Thomas Noël Isidore Sankara a dirigé le Burkina Faso du 4 août 1983 au 15 octobre 1987, date à laquelle lui et ses compagnons ont été assassinés par un commando. Deux semaines avant la prescription extinctive, c’est-à-dire le 27 octobre 1997, la famille Sankara (principalement la veuve Mariam Sankara) assistée de ses conseils, porte plainte contre X « pour assassinat et faux en écriture administrative » : Cet acte judiciaire était l’enclenchement d’une « chronique judiciaire » qui a eu plusieurs rebondissements.
C’est le lieu pour le CIM-TS de féliciter tous ceux qui ont contribué à mettre en débat judiciaire ce crime, en particulier, le « Comité international Justice-Pour-Sankara » ainsi que le pool d’avocats qui s’est mobilisé autour de ce dossier. En rappel, les principales étapes sont les suivantes :

• 1997 : La première plainte contre X pour assassinat
Le 29 septembre 1997, la veuve Mariam et ses deux fils, Philippe Relwendé et Auguste Wendyam, se constituent partie civile dans une plainte contre X pour assassinat au Tribunal de grande instance de Ouagadougou. La famille Sankara dans le même temps, porte plainte pour faux en écriture administrative. En effet, le certificat de décès de Sankara portait la mention « mort de mort naturelle ».

• 2001 : Impossible de saisir la justice militaire
Dans un arrêt daté du 19 juin 2001, la Cour suprême du Burkina Faso déclare irrecevable le pourvoi du dossier en cassation. Le 20 juin 2001, les avocats de la famille Sankara mènent plusieurs requêtes pour tenter de saisir la justice militaire, vu que les juridictions civiles se sont déclarées incompétentes, mais en vain.

• 2002 : Saisine du Comité des droits de l’homme de l’ONU
Le 8 octobre 2002, une plainte contre X pour enlèvement et séquestration de Thomas Sankara est formulée. Mais le dossier reste totalement bloqué au Burkina Faso. Sous l’impulsion de La « Campagne internationale justice-pour-Sankara » (CIJS), un collectif juridique composé d’une quinzaine d’avocats canadiens, européens et africains, dépose plainte contre l’Etat burkinabè le 13 octobre 2002 devant le Comité des droits de l’homme des Nations unies pour violation du Pacte international relatif aux droits civils et politiques, ratifié par le Burkina en 1999.
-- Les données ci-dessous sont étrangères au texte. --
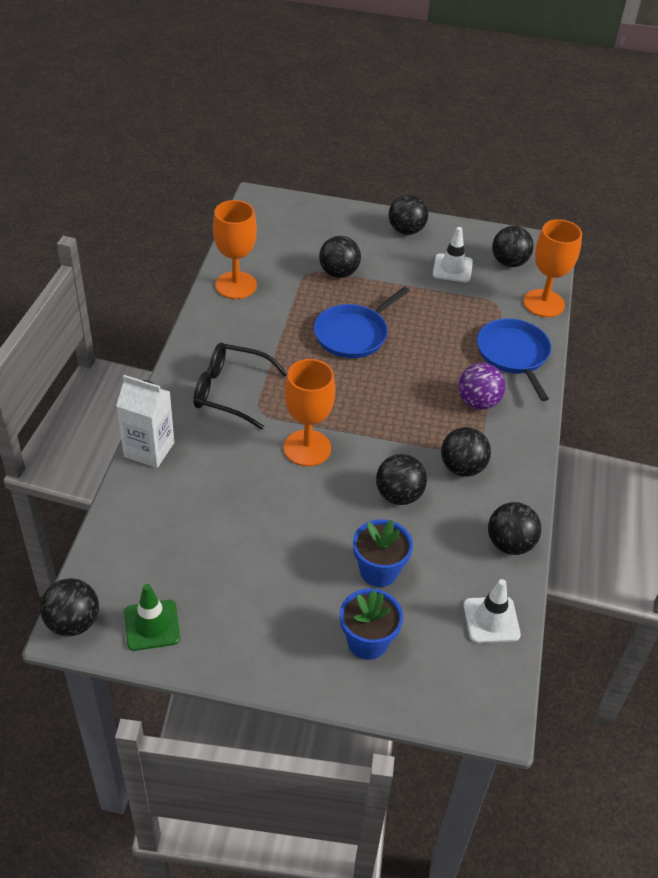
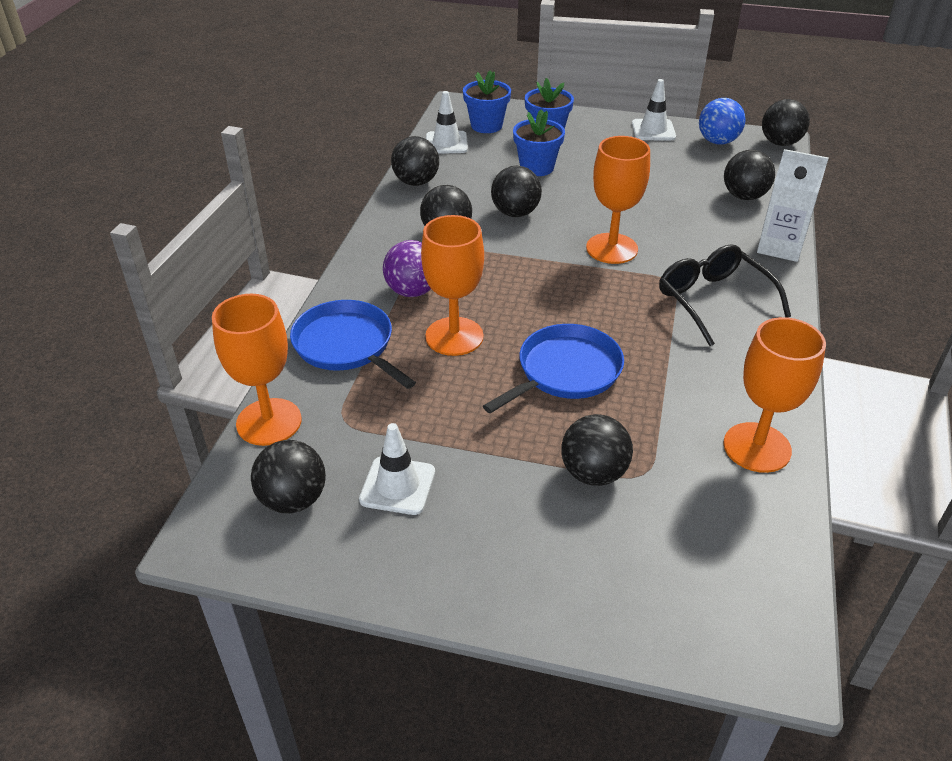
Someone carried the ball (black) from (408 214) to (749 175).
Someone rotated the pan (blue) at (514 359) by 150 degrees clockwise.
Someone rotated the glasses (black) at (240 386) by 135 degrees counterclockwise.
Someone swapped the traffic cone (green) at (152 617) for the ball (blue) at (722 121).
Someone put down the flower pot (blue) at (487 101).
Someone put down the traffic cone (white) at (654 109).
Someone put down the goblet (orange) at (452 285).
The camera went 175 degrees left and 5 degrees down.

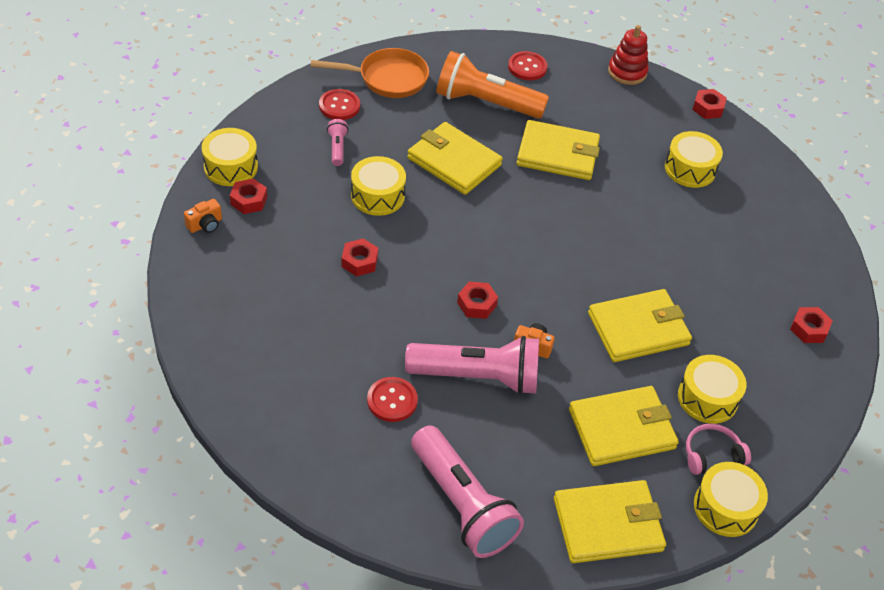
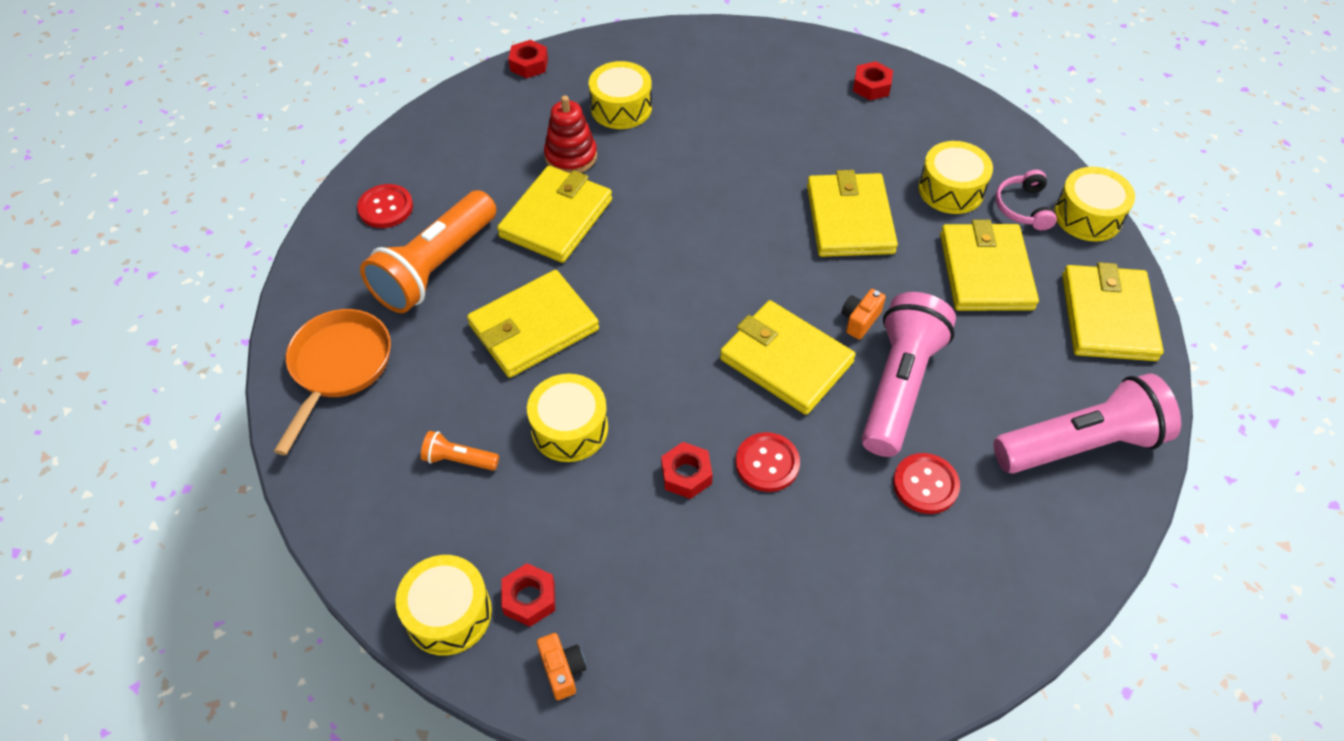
Someone carried the stacking toy (red) from (628 55) to (570 134).
Someone carried the button (red) from (339 104) to (768 462).
Someone repainted the flashlight (pink) at (338 142), which became the flashlight (orange) at (460 451).
Someone swapped the nut (red) at (477 300) for the wallet (yellow) at (788 357).
The camera went 70 degrees left and 5 degrees up.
• 2006 : Le Comité des droits de l’homme de l’ONU donne raison à la famille Sankara
Après avoir jugé recevable la plainte de la CIJS en mars 2004, le Comité des droits de l’homme de l’ONU donne raison aux plaignants le 5 avril 2006. Il demande à l’Etat burkinabè « d’élucider l’assassinat de Thomas Sankara ; de fournir à la famille les moyens d’une justice impartiale ; de rectifier son certificat de décès ; de prouver le lieu de son enterrement ; de compenser la famille pour le traumatisme subi ; d’éviter que pareille tragédie ne se reproduise ; et de divulguer publiquement la décision du comité », précisant que le régime Compaoré « dispose de 90 jours pour s’exécuter ».

• 2008 : Rétropédalage du Comité des droits de l’homme de l’ONU
Le 21 avril 2008, le Comité des droits de l’homme des Nations unies clôt le dossier Sankara. Dans son communiqué, il déclare qu’ « il considère le recours de l’Etat-partie comme satisfaisant aux fins du suivi de ses constatations et n’a pas l’intention d’examiner cette question plus en avant au titre de la procédure de suivi.
• 2009 : Lancement de la campagne « Justice pour Thomas Sankara, Justice pour l’Afrique »

Le 21 décembre 2009 et à l’occasion du soixantième anniversaire de la naissance de Thomas Sankara, le collectif international « Justice pour Thomas Sankara, Justice pour l’Afrique », soutenu par de nombreuses ONG, lance une pétition demandant l’ouverture d’une enquête indépendante et l’ouverture des archives, notamment en France.

• 2011 : Des députés burkinabè demandent une enquête parlementaire en France
Le 26 avril 2011, douze députés burkinabè écrivent à leurs homologues en France pour solliciter la « création d’une commission d’enquête parlementaire dans le cadre de l’assassinat du président Thomas Sankara ». Cette demande d’enquête parlementaire est restée sans suite.

• 2012 : Classement de la plainte contre X pour séquestration
La Cour de cassation déclare irrecevable, le 28 juin 2012, la procédure de plainte contre X pour séquestration et enlèvement de Thomas Sankara.
2014 : La justice civile se déclare incompétente sur la demande d’expertise ADN
Le 30 avril 2014, le Tribunal de grande instance de Ouagadougou se déclare incompétent sur la demande d’exhumation du corps supposé de Thomas Sankara pour procéder à des expertises ADN.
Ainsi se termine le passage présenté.